Halkların Demokratik Partisi (HDP) Merkez Yürütme Kurulu 43 yıl önce yaşanan Kızıldere Katliamı’nın yıldönümünde bir açıklama yayımlayarak Kızıldere’de katledilenleri andı.
Kızıldere’yi unutmuyoruz denen açıklamada “Kürt halkının on yıllardır sürdürdüğü ve yeni bir safhaya vardırdığı mücadele, Mahirlerin, Denizlerin, İboların, Mazlum Doğanların, Kemal Pirlerin direniş çizgisinin bıraktığı birikimden ve mirastan ayrı düşünülemez.” denildi.
HDP Merkez Yürütme Kurulu’nun yaptığı açıklama şöyle:
Türkiye’nin karanlık tarihinin unutulmaz günlerinden biri 30 Mart 1972 Kızıldere katliamıdır. Mahir Çayan, Hüdai Arıkan, Cihan Alptekin, Nihat Yılmaz, Ertan Sarıhan Ahmet Atasoy, Sinan Kazım Özüdoğru, Sabahattin Kurt, Ömer Ayna ve Saffet Alp’in Niksar’ın Kızıldere Köyü’nde bir evde, NATO Kuvvetleri’nin de desteğiyle yapılan bir Özel Kuvvetler Operasyonu’nda katledilmeleri, halklarımızın belleğinde ve gönlünde unutulmaz izler bırakmıştır.

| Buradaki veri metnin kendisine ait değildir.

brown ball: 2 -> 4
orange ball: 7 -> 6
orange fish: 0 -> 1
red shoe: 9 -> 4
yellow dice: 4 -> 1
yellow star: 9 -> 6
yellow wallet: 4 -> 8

O günlerde yaşananlar, Türkiye’deki egemenlerin sömürü ve baskı rejimini sürdürmek için başvurdukları zulmü, halka ve devrimcilere duydukları nefreti açığa çıkarmıştır.
Kızıldere direnişi ve katliamı, 6 Mayıs 1972’de Deniz, Yusuf ve Hüseyin’in idamları, 18 Mayıs 1973’te İbrahim Kaypakkaya’nın Diyarbakır işkencehanesindeki direnişi ve öldürülmesi büyük derslerle doludur. Bu derslerin en önemli kısmı, devrimcilerin dirençlerini ve kararlılıklarını; aralarındaki siyasi ve örgütsel farklılıklara rağmen birbirleri ve idealleri için hayatlarını ortaya koymaları olmuştur. Mahir Çayan ve arkadaşlarının, idamı bekleyen Deniz Gezmiş ve arkadaşlarını kurtarmak için yaptıkları unutulmayacak bir eylemdir. On’lar, Kürt, Türk, Laz, Çerkes, Arap, Süryani, Ermeni, Alevi, Sünni, Hıristiyan ezilen ve sömürülen halkların evlatları olarak bir direniş sergilediler.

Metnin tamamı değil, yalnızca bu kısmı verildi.